BECAUSE YOU ARE DIGNIFIED! 
AND A QUEEN!
  

And when that man asked you to take your final bow for him, you curtsied all the way across the stage like the good little girl you’ve always been and let him go gently into that good night, back from whence he came.  

Good Day, SIR.

That’s how someone with DIGNITY behaves when her heart shatters. 

 

What a load of absolute molasses!!!

But, Stephanie! TWENTY SEVEN people on this one post on the internet said it’s true and there was also an article on Medium written by an accountant who almost majored in psychology but didn’t and she said it was true too.  Plus, there’s this sad old woman who writes this pathetic blog about how much she loves all the men who don’t love her and she said it’s true too….

Wait….

No, she didn’t.  

She definitely didn’t say it was true.

She says all the things that no one really wants to hear because we’ve all convinced ourselves that we are gods and goddesses and anyone who thinks otherwise was simply just too dull to bathe in the beauty of our light so they need to GET GONE.  We have bigger fish to fry than to worry about a thing like self-reflection.  FUCK THAT.  The only person who needs to do any kind of self-reflecting is the absolute moron who could have possibly taken a pass on you, Queen.  There is obviously something wrong with him.

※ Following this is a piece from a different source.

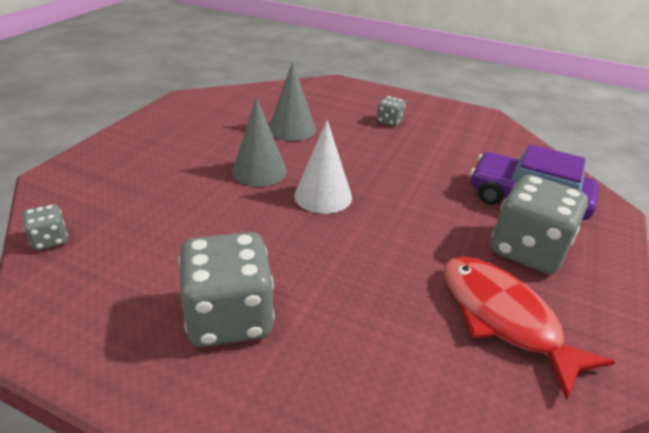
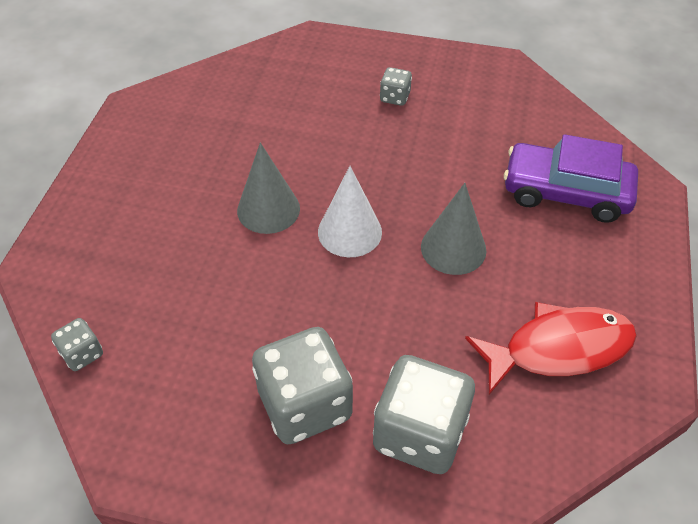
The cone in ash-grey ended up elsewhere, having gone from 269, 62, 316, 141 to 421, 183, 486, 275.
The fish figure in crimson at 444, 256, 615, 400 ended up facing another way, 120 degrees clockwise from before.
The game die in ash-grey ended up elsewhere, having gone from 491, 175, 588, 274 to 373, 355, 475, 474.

It’s not you, Stephanie.  Of course it isn’t you.  

He only thought you were amazing for a whole year before he met you in person.

Do you think it was your chin?  Or  that you wore too many clothes?  Maybe you should have let your titties hang out more?

But seriously.

What the fuck did I really think was going to go down when you met me?  I mean, the week before you said “This feels more like a dead end than a new beginning because it would be an insurmountable challenge for you to move to Corn City and I don’t want to move to Loserville so…..”

I will tell you what I thought.  Honestly and Sincerely.  From the bottom of my overflowing heart.

I really and truly thought we’d fall madly in love.

Or, at the very least, we’d like each other so much that we’d want to see each other again.

That’s what I thought.

FUCK ME SIXTEEN WAYS TO FOREVER, I never imagined it would be a one and done.  Totally did not see that freight train barreling right on through the station.  I guess I was too busy looking at you and laughing when we stared at that map of Mobile on the wall of that little house we stayed in.

I was really hoping I’d see you again sometime….

I’d give you back my whole heart if I could rewind time to that day in October when you left your apartment up there to drive down here.  I wish when you locked your door behind you, you were just on your way to the market and not on your way to me.  Then your name would still light up my phone and your voice would still be in my head.

I miss you.

I hope 2021 is everything you need it to be.